Second: What makes you think your beliefs are about questioning.? Nothing is above scrutiny not even your God.
I could care less about your take on Pascal's Wager. The logic of it cannot be refuted. The flaw then must be with you.

When it comes to anyone other than yourself, to question motives is nothing more than to fulfill a fear inside yourself.

I don't care about you not believing. I don't even care that you find some offense at others who do believe.

I only care when you try to take away My natural right to have faith, and to have that faith in the way I see fit.

I also don't get offended by your non-belief, nor do I promote or advocate that your non-belief be removed from the public square.

YOUR kind, however; cannot say the same.

Now, have a nice day.
 
It has been said by many Christians that one of the primary reasons for someone being an atheist and saying that they don't believe is because they don't want to believe. They don't want to ask the hard question "What if I'm wrong?" because they can't accept the implications of that questioning. They claim that we as atheists take the easy way out but I argue that it is just the opposite. Christians downright refuse to humor any kind of questioning when it comes to their belief. They refuse to look inside themselves and ask "What if there is no God?" because they are terrified of the implications of that question. They claim we are afraid of hell but in fact it is they who are afraid of oblivion. Of nonexistence. Understandably so. The idea of ceasing to exist is unpleasant to say the least. That is why being an atheist is far from the easy way out.

As an atheist you look that unpleasant reality in the face, swallow your fear and accept it and live your life to its fullest. Being a Christian is a way of ignoring the fact that the world is an unpleasant and often unjust place where some people live their whole lives in despair before their flame of consciousness goes out forever. This world can be cruel and unfair but as atheists we accept that it's the only one we are ever going to get and that motivates us to fight our hardest to make it a better and brighter one. For our sake and for the sake of our children. We don't turn away from reality and turn a wishful eye to an afterlife that isn't going to happen.

“I would love to believe that when I die I will live again, that some thinking, feeling, remembering part of me will continue. But much as I want to believe that, and despite the ancient and worldwide cultural traditions that assert an afterlife, I know of nothing to suggest that it is more than wishful thinking. The world is so exquisite with so much love and moral depth, that there is no reason to deceive ourselves with pretty stories for which there’s little good evidence. Far better it seems to me, in our vulnerability, is to look death in the eye and to be grateful every day for the brief but magnificent opportunity that life provides.” – Carl Sagan

“I do not fear death. I had been dead for billions and billions of years before I was born, and had not suffered the slightest inconvenience from it.” - Mark Twain

I love Carl Sagan man. One of the most inspirational minds of our time.
 
It has been said by many Christians that one of the primary reasons for someone being an atheist and saying that they don't believe is because they don't want to believe. They don't want to ask the hard question "What if I'm wrong?" because they can't accept the implications of that questioning.
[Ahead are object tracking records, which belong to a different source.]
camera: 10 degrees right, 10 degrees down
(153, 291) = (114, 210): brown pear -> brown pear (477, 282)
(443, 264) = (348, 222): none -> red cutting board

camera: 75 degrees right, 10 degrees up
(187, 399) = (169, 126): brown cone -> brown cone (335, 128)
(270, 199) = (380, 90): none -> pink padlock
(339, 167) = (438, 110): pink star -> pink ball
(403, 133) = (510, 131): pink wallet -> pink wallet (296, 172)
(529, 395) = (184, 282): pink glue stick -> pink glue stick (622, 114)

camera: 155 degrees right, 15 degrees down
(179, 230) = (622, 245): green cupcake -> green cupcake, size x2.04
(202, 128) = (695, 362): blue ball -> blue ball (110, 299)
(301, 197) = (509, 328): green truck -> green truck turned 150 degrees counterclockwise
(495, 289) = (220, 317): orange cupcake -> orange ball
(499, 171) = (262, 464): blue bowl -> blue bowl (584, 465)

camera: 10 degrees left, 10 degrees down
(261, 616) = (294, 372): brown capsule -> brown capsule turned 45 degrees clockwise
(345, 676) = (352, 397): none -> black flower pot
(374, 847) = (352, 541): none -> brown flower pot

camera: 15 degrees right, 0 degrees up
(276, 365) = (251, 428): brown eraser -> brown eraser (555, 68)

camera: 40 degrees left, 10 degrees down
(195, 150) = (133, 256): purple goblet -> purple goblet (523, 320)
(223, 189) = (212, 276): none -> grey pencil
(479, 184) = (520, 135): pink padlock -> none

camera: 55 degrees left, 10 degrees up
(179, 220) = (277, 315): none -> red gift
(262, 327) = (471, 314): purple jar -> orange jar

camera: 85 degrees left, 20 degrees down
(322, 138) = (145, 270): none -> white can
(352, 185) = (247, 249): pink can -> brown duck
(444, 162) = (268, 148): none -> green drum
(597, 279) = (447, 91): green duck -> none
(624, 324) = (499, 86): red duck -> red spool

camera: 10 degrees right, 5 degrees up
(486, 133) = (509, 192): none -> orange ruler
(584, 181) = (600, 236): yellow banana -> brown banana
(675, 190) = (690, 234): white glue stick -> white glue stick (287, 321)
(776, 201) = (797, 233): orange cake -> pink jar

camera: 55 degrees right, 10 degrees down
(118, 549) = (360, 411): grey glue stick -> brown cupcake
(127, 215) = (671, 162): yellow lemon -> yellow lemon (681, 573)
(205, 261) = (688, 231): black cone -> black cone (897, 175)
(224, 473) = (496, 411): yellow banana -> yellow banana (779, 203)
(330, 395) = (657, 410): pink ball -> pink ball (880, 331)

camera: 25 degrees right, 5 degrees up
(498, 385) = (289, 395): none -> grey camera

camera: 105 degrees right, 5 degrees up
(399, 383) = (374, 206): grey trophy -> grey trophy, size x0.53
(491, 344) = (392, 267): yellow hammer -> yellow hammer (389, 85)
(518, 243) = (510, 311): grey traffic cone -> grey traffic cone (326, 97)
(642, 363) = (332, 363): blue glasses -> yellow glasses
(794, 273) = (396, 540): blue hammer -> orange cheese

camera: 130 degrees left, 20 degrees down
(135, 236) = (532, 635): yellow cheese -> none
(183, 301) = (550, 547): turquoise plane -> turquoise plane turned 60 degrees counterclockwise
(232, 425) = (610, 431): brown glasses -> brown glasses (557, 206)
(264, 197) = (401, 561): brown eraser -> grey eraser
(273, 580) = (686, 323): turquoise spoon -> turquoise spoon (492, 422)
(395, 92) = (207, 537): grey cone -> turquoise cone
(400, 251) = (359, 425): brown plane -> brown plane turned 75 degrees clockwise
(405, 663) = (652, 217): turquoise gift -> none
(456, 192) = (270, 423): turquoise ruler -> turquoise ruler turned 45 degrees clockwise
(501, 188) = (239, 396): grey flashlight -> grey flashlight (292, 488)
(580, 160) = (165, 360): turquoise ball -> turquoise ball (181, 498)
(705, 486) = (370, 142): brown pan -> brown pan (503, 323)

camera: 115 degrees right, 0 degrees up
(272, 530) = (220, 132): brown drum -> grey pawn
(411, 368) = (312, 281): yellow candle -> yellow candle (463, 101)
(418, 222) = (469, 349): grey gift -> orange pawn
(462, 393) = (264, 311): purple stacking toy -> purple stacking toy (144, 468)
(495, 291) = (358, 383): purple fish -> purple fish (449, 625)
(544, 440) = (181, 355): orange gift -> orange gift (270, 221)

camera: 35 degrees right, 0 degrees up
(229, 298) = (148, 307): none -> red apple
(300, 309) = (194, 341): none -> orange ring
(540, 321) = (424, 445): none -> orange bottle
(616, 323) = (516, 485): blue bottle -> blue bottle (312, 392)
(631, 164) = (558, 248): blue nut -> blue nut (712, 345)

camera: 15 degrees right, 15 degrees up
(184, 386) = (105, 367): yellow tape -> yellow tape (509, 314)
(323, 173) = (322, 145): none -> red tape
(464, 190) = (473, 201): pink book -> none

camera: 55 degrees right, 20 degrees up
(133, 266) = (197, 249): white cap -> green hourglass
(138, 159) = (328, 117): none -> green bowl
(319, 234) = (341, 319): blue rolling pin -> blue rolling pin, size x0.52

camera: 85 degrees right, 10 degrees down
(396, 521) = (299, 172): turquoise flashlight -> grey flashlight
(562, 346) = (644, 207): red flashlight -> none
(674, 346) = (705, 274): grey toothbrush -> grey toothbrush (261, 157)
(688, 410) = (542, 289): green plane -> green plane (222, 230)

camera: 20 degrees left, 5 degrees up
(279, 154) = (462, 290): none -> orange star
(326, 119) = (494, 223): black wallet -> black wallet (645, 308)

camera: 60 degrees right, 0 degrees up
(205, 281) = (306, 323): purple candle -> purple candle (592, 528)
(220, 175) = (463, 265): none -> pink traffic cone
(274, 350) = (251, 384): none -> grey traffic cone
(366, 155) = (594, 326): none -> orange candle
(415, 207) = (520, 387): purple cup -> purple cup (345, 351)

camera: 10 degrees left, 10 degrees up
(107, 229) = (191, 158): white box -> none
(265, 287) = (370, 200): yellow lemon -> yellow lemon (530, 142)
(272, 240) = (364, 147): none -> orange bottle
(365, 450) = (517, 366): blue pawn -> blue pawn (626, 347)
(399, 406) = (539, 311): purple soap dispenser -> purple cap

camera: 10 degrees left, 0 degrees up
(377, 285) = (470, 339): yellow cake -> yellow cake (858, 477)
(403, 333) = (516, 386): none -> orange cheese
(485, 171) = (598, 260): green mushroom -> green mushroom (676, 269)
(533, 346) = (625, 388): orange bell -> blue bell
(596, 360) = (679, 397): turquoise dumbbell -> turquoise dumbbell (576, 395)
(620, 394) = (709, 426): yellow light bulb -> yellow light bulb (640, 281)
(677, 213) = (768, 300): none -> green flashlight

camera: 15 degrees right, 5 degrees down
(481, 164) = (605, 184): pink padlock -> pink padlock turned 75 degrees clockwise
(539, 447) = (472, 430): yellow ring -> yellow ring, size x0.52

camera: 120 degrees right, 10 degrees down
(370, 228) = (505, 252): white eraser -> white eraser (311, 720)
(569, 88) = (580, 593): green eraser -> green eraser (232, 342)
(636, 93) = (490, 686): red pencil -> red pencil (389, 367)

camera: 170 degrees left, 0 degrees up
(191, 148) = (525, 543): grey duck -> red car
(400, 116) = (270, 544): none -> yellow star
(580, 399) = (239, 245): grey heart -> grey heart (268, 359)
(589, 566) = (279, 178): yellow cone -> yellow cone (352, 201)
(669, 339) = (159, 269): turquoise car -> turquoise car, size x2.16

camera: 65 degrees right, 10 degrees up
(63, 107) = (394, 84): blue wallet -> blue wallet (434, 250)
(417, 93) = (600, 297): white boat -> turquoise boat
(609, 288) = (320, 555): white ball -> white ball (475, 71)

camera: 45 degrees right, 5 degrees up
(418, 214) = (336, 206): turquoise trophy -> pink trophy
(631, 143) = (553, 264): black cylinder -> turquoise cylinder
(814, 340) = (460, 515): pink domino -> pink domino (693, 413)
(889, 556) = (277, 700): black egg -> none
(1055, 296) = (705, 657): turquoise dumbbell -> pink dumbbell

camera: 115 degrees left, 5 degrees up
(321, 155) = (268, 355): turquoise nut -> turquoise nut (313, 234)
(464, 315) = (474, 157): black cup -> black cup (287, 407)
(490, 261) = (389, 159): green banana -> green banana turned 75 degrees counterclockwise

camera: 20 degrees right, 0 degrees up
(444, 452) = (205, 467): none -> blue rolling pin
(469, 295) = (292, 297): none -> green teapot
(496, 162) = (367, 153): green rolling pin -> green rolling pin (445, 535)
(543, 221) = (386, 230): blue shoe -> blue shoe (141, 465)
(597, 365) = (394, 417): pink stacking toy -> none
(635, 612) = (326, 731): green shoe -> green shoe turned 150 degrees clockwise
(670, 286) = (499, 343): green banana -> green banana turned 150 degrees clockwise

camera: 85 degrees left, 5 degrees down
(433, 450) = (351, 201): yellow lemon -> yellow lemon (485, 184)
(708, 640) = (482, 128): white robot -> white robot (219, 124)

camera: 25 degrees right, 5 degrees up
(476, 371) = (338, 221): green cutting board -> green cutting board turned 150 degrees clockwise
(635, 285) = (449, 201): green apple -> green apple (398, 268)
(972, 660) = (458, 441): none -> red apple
They claim that we as atheists take the easy way out but I argue that it is just the opposite. Christians downright refuse to humor any kind of questioning when it comes to their belief. They refuse to look inside themselves and ask "What if there is no God?" because they are terrified of the implications of that question. They claim we are afraid of hell but in fact it is they who are afraid of oblivion. Of nonexistence. Understandably so. The idea of ceasing to exist is unpleasant to say the least. That is why being an atheist is far from the easy way out.

As an atheist you look that unpleasant reality in the face, swallow your fear and accept it and live your life to its fullest. Being a Christian is a way of ignoring the fact that the world is an unpleasant and often unjust place where some people live their whole lives in despair before their flame of consciousness goes out forever. This world can be cruel and unfair but as atheists we accept that it's the only one we are ever going to get and that motivates us to fight our hardest to make it a better and brighter one. For our sake and for the sake of our children. We don't turn away from reality and turn a wishful eye to an afterlife that isn't going to happen.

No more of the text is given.